The government's offer not to use the production of the password against Boucher, according to the Court, is based on the same argument the Supreme Court rejected in United States v. Hubbell, 530 U.S. 27 (2000). In that case, the government granted Hubbel immunity in connection with the production of documents, and then charged Hubbell with fraud. The government argued that it was not making improper use of the production because it did not need the act of production itself as evidence and the documents themselves were unprivileged.
The Court in Hubbell "found that the act of production had testimonial aspects, because production communicated information about the existence, custody, and authenticity of the documents." "Here, as in Hubbell," according to the Court, "the government cannot separate the non-testimonial aspect of the act of production, entering the password, from its testimonial aspect."
The testimonial aspect of the entry of the password precludes the use of the files themselves as derivative of the compelled testimony. Any files the government would find based on Boucher's entry of the password could not be used against the privilege against self-incrimination does not apply to an act of production if the existence and location of the subpoenaed evidence is known to the government and the production would not "implicitly authenticate" the evidence.

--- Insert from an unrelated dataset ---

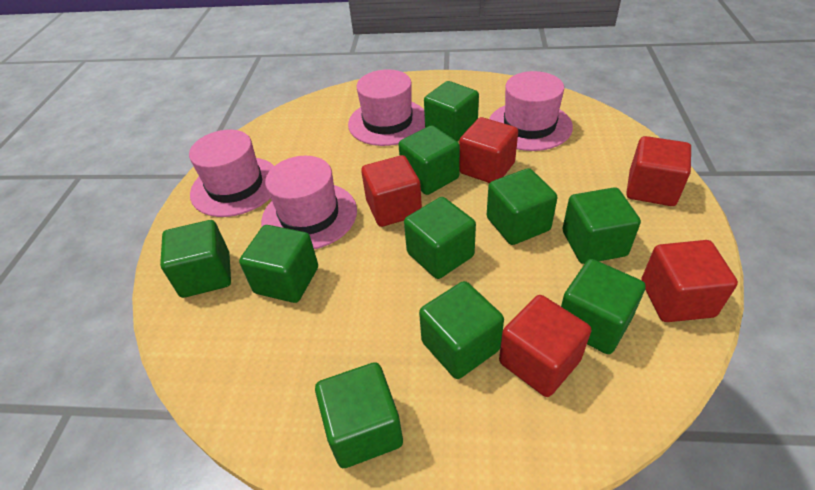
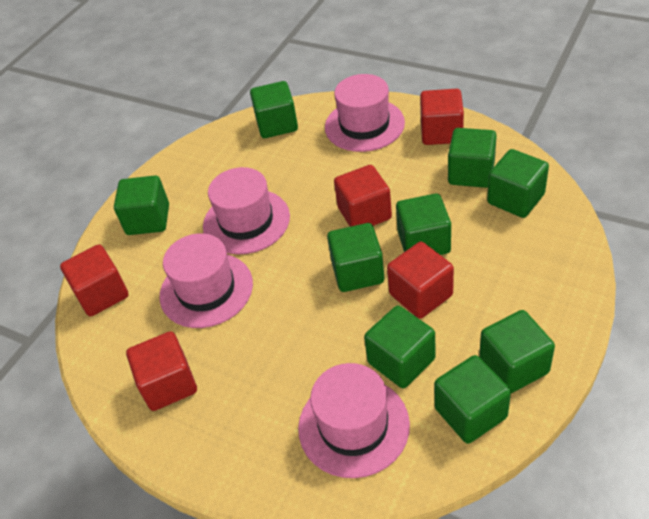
green cube: 10 -> 9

As recounted by the Court:
In Doe III, the suspect had produced a photocopy of a personal calendar but the Government suspected that the calendar had been altered through the whiting out of incriminating entries…. The government subpoenaed the suspect to produce the original calendar before the grand jury…. The Second Circuit reasoned that the existence and location of the calendar was a "foregone conclusion" because it was known, through production of the photocopy, that the suspect had possession of the calendar and the original calendar added little or nothing to the sum total of the government's information…. The court also found that act of production itself was not necessary to authenticate the original calendar because the Government could authenticate it simply by comparing it to the photocopy…. Therefore, because the government had knowledge of the existence and location of the original calendar and did not need to use the act of production to authenticate the original calendar, the suspect had no act of production privilege and was required to produce the original calendar before the grand jury….

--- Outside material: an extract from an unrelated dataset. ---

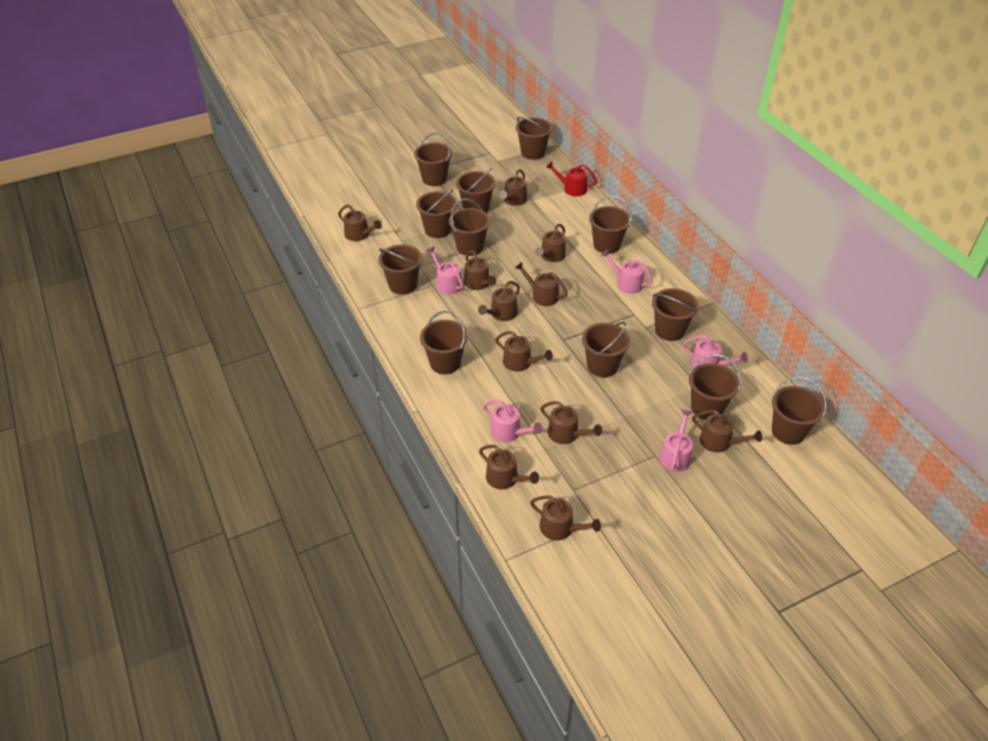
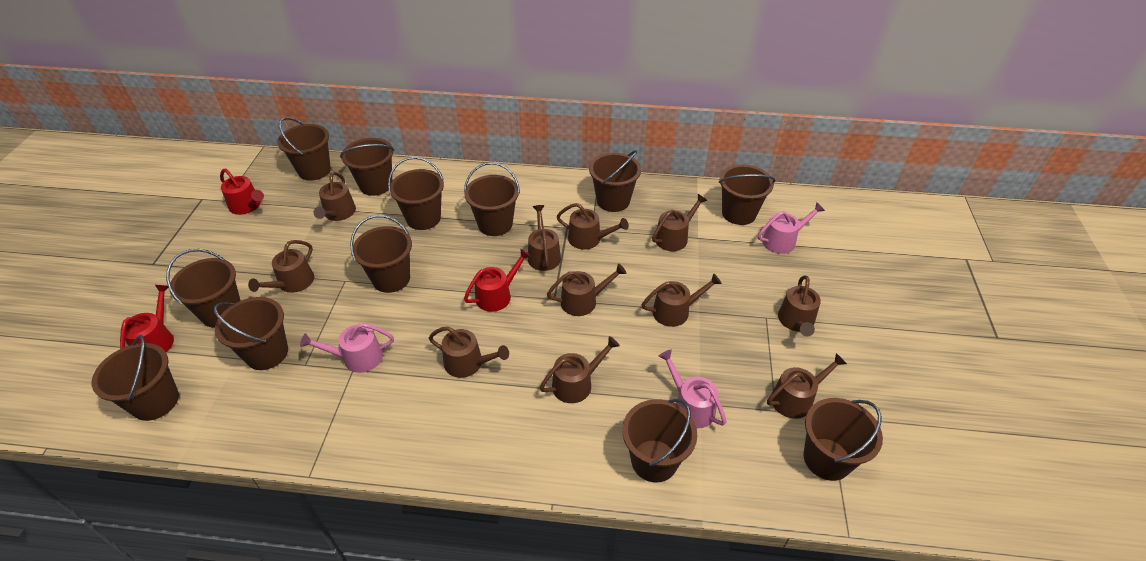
pink watering can: 5 -> 3
red watering can: 1 -> 3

"Here," according to the Court, "the subpoena can be viewed as either compelling the production of the password itself or compelling the production of the files on drive Z. Both alternatives are distinguishable from Doe III."
If the subpoena is requesting production of the files in drive Z, the foregone conclusion doctrine does not apply. While the government has seen some of the files on drive Z, it has not viewed all or even most of them. While the government may know of the existence and location of the files it has previously viewed, it does not know of the existence of other files on drive Z that may contain incriminating material. By compelling entry of the password the government would be compelling production of all the files on drive Z, both known and unknown. Unlike in Doe III, the files the government has not seen could add much to the sum total of the government's information. Therefore, the foregone conclusion doctrine does not apply and the act of production privilege remains.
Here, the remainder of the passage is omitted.